Please see the Saturday Walker's Club This Week's Walks page.

This is an archive of walks done by the Saturday Walker's Club. You should only need to use this page if the SWC website is down.

Sunday, 7 November 2021

Sunday Walk - A place and a walk like no other: Canvey Island (Benfleet Circular)

Length: 23.2 km (14.5 mi) [much shorter walk possible, see below]
Ascent/Descent: 40m
Net Walking Time: 4 ¾ hours 
Toughness: 2/10 
 
Take the 09.45 Leigh-on-Sea train from Liverpool Street (09.52 Stratford, 10.03 Barking, 10.12 Upminster), arrives Benfleet 10.32. 
Return trains: xx.18 and xx.48 to L’pool Street

A flat walk, that starts and finishes with a busy road stretch, features a fair amount of hard surface paths and some A-road noise near the end, and passes – in succession – a golf course, a static caravan park, an ex-landfill site, housing estates, another caravan park, a sewage plant, an LNG terminal, an oil product terminal, an oil refinery, the site of a never-finished oil refinery, another oil terminal and another – larger – landfill site?????? And yet, and yet…
This is one not just for the Industrial Romantic, or for fans of the Pub Rock legends Dr. Feelgood, or for students of the lives of the ex-East End White Working Classes.Without navigational challenges (as all you do is: walk to the seawall and follow it) you experience an ever-changing scenery of tidal creeks and mud flats, river marshes, salt marshes, flood barriers, sluices and sandbanks, get views of the Benfleet Downs, of Hadleigh Castle & Country Park, the Essex cliffs, Southend with its Pier, the North Sea and the busy river traffic, of ships big and small, boatyards, yacht clubs and marinas, pass sandy beaches and enclosed pools on the foreshore, jetties, extensive seawall murals telling Canvey Island stories and – post lunch – long tranquil stretches past grassy marshes with abundant birdlife.

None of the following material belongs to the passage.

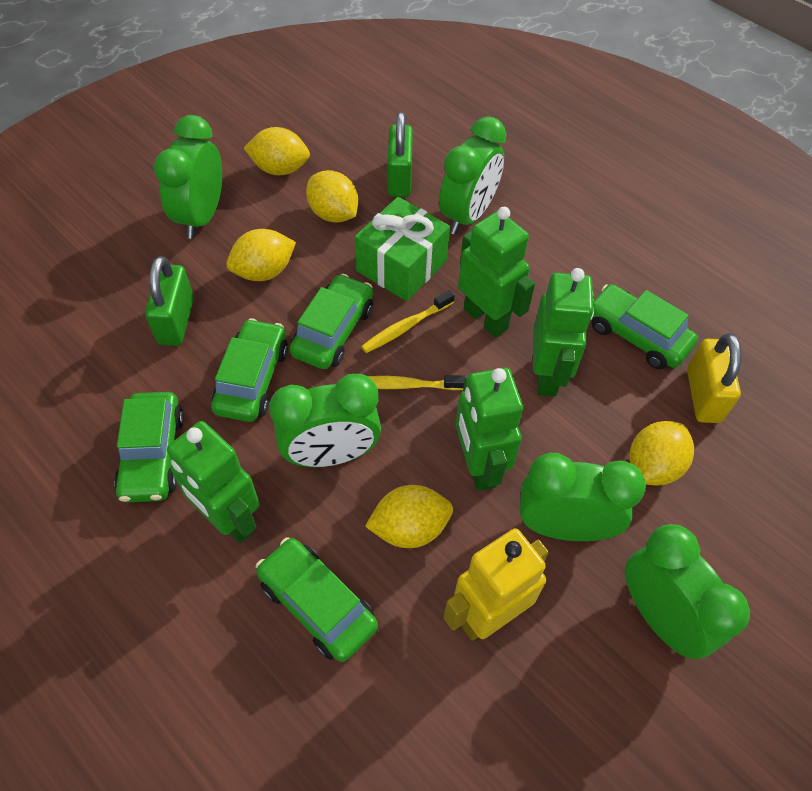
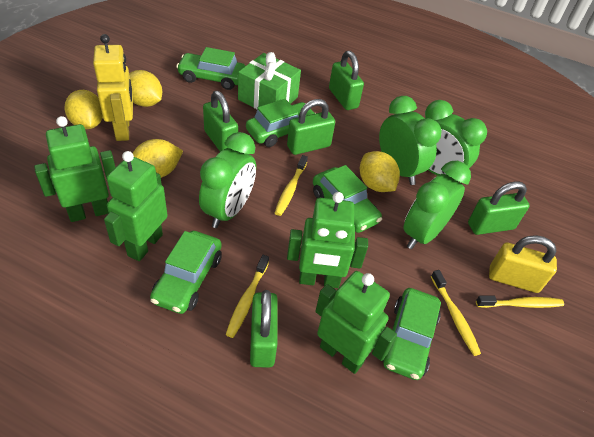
green clock: 5 -> 4
green padlock: 2 -> 5
yellow lemon: 5 -> 4
yellow toothbrush: 2 -> 4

Still a walk like no other.

Shorter Walk: Canvey Island is linked to Benfleet station by many regular buses, enabling you to start or finish the walk at almost any point along the way (in the first half of the walk), as bus stops are often just a short distance from the walk route. For a route map of the bus network you should check here: http://www.plusbus.info/benfleet
The most logical shortcut to a bus stop, right after the late lunch stop, is described in the directions. It results in a 14.6 km/9.1 mi walk (rated 1/10). 
 
Lunch: The Labworth Beach Café (9.7 km/6.0 mi), in its modernist building with panoramic views of the Thames estuary; The Lobster Smack (13.2 km/8.2 mi, food all day) is the oldest surviving building on Canvey and a classic pub which has so much history it even features in the Dickens novel ‘Great Expectations’. 
Tea: Three pubs and two sub-continental restaurants on High Street, just past the station (see pdf for details).
 
For summary, map, height profile, photos, walk directions pdf and gpx/kml files click here. T=swc.258

1 comment:

Thomas G said...

n=7 walkers in w=sunny weather.
We started with low-ish tide, so initially had plenty of mudflats, wading birds and abandoned car tyres lying in the mud to look at. Egrets and a curlew were among the confirmed bird types seen. As the going was pretty fast, we had time to potentially add the out-and-back to Canvey Point along the low-lying marshes. At the decision point though, 1 of the 7 mentioned an afternoon appointment with her husband, so walked on, 1 other didn't quite fancy it, so she waited for the other 5.
We thus followed the intermittent path in the slowly incoming tide and were rewarded with the small lonely beaches at the Point, the views of Southend Pier and the North Sea and a very large (500?) flock of oystercatchers, initially sitting on the beach to the north, then moving to the other side as we approached. After the taking of pictures had subsided, it was time to go back to the safety of the seawall around Canvey, but we now found that the incoming tide - had indeed come in, and quite quickly at that. Some of the formerly dryish paths were now properly wet, some channels were twice as wide as before, and some were twice as wide and twice as deep as well. Despite that, we got close to safety and close to walker 6 and also a couple of people from the adjacent Coast Watch station watching proceedings, without too much wetness in boots and trainers. But that's where the widest and deepest channels were, on the final 20 metres or so. So, we waded (without waders), and we all got plenty of water in our shoes. Thankfully, we couldn't stop laughing and there were no recriminations (no emails have come in yet to the SWC complaint line either, so far at least). Some had change socks, others didn't. And on we walked.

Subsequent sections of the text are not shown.